Fue un banquete digno de un rey: Entrada de chonta con tomates, cebollas y palta, sopa Inchicapi de gallina, segundo Pollo relleno   y postre omelet con leche condensada.

A las 4 de la tarde servimos el lonche, sándwich de jamón y queso con chocolate caliente. Abrimos una caja de bombones y una de galletas importadas.

Mi esposa estaba muy contenta, satisfecha de haber podido rendir un homenaje a su amiga y pensaba que sus invitados se iban felices de haber sido agasajados tan copiosamente. Seguramente recordarían durante mucho tiempo el esfuerzo que representó cumplir con ellos.

A la semana siguiente mi esposa invitó a Clarita Alván a almorzar en la casa y me imagino que mi esposa esperaba oír que nuestros invitados anteriores se habían expresado con un alto grado de satisfacción. Pero Clarita nos dijo que llegaron a su casa despotricando cruelmente de nosotros.

  • Por eso son pobres esos Suárez, todo el día comen
  • Sí, por eso nunca tienen plata
  • Nos han dado de tragar hasta hartarnos en vez de guardar ese dinero para que se compren sus cosas

Un balde de agua fría no hubiera hecho el mismo efecto que causaron en mi esposa esas expresiones, se puso muy triste. Si no pueden mostrar agradecimiento, por lo menos no debían hacer críticas tan feroces.

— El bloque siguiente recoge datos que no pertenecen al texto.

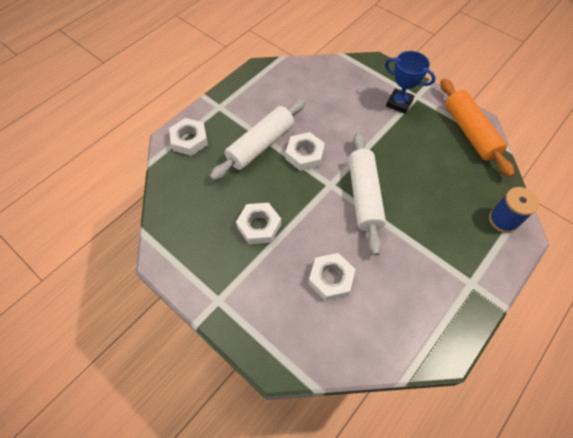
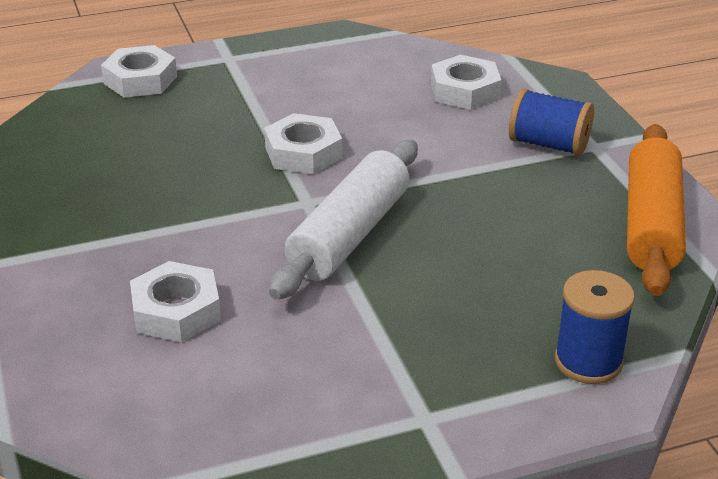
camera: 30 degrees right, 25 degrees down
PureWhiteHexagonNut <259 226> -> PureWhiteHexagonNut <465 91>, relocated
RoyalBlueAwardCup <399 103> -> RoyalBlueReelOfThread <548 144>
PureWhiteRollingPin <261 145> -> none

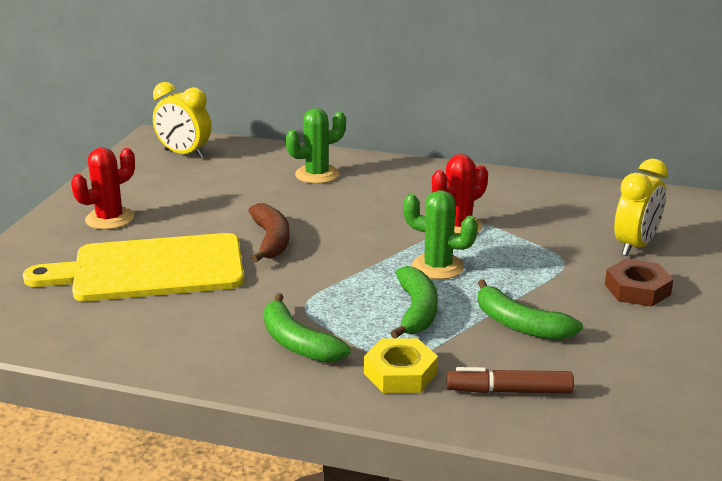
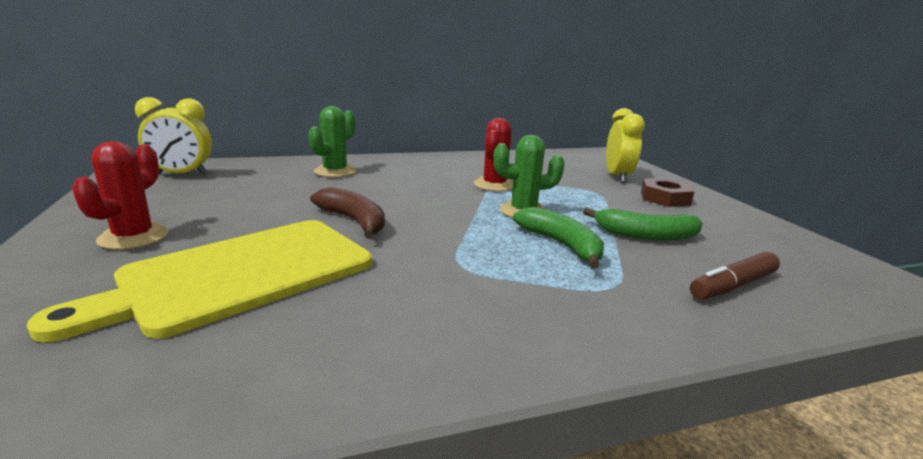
camera: 35 degrees left, 5 degrees down
GreenBananaFruit <297 343> -> none
GoldenHexagonNut <400 373> -> none

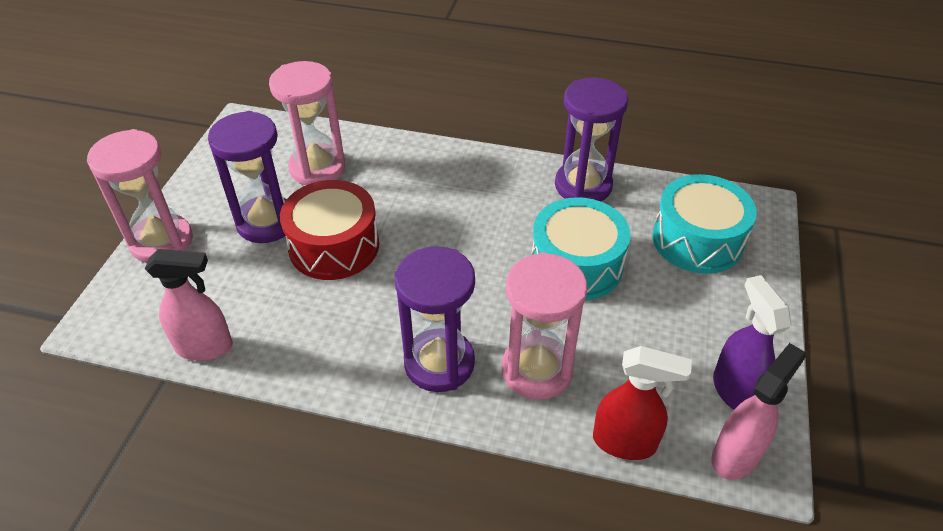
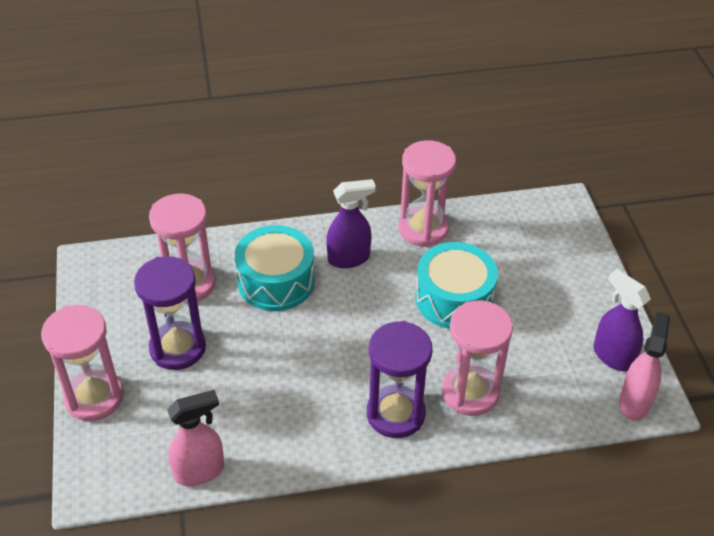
camera: 25 degrees left, 0 degrees up
TurquoiseSnareDrum <697 240> -> TurquoiseSnareDrum <276 281>, relocated
none -> VioletSprayBottle <349 258>
VioletSandTimer <583 186> -> PinkSandTimer <423 229>
RedSnareDrum <334 246> -> none
RedSprayBottle <625 442> -> none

En mi cabeza retumbaban las palabras de mi abuelita Luisa Chávez, una dama muy dicharachera y una larga lista de refranes para toda ocasión:

  • Ningún adulón sale con bendición

Sólo me quedó reconfortar a mi amada esposa y tratar de tranquilizarla

  • Tú hiciste lo que tu corazón te decía. Cumpliste como amiga y por eso debes sentirte orgullosa de lo que has hecho. Si no te han dicho gracias, qué importa. Lo que vale es el amor y el cariño que tú has demostrado. Ahora estás con tu esposo y nuestras hijas y eso sí importa.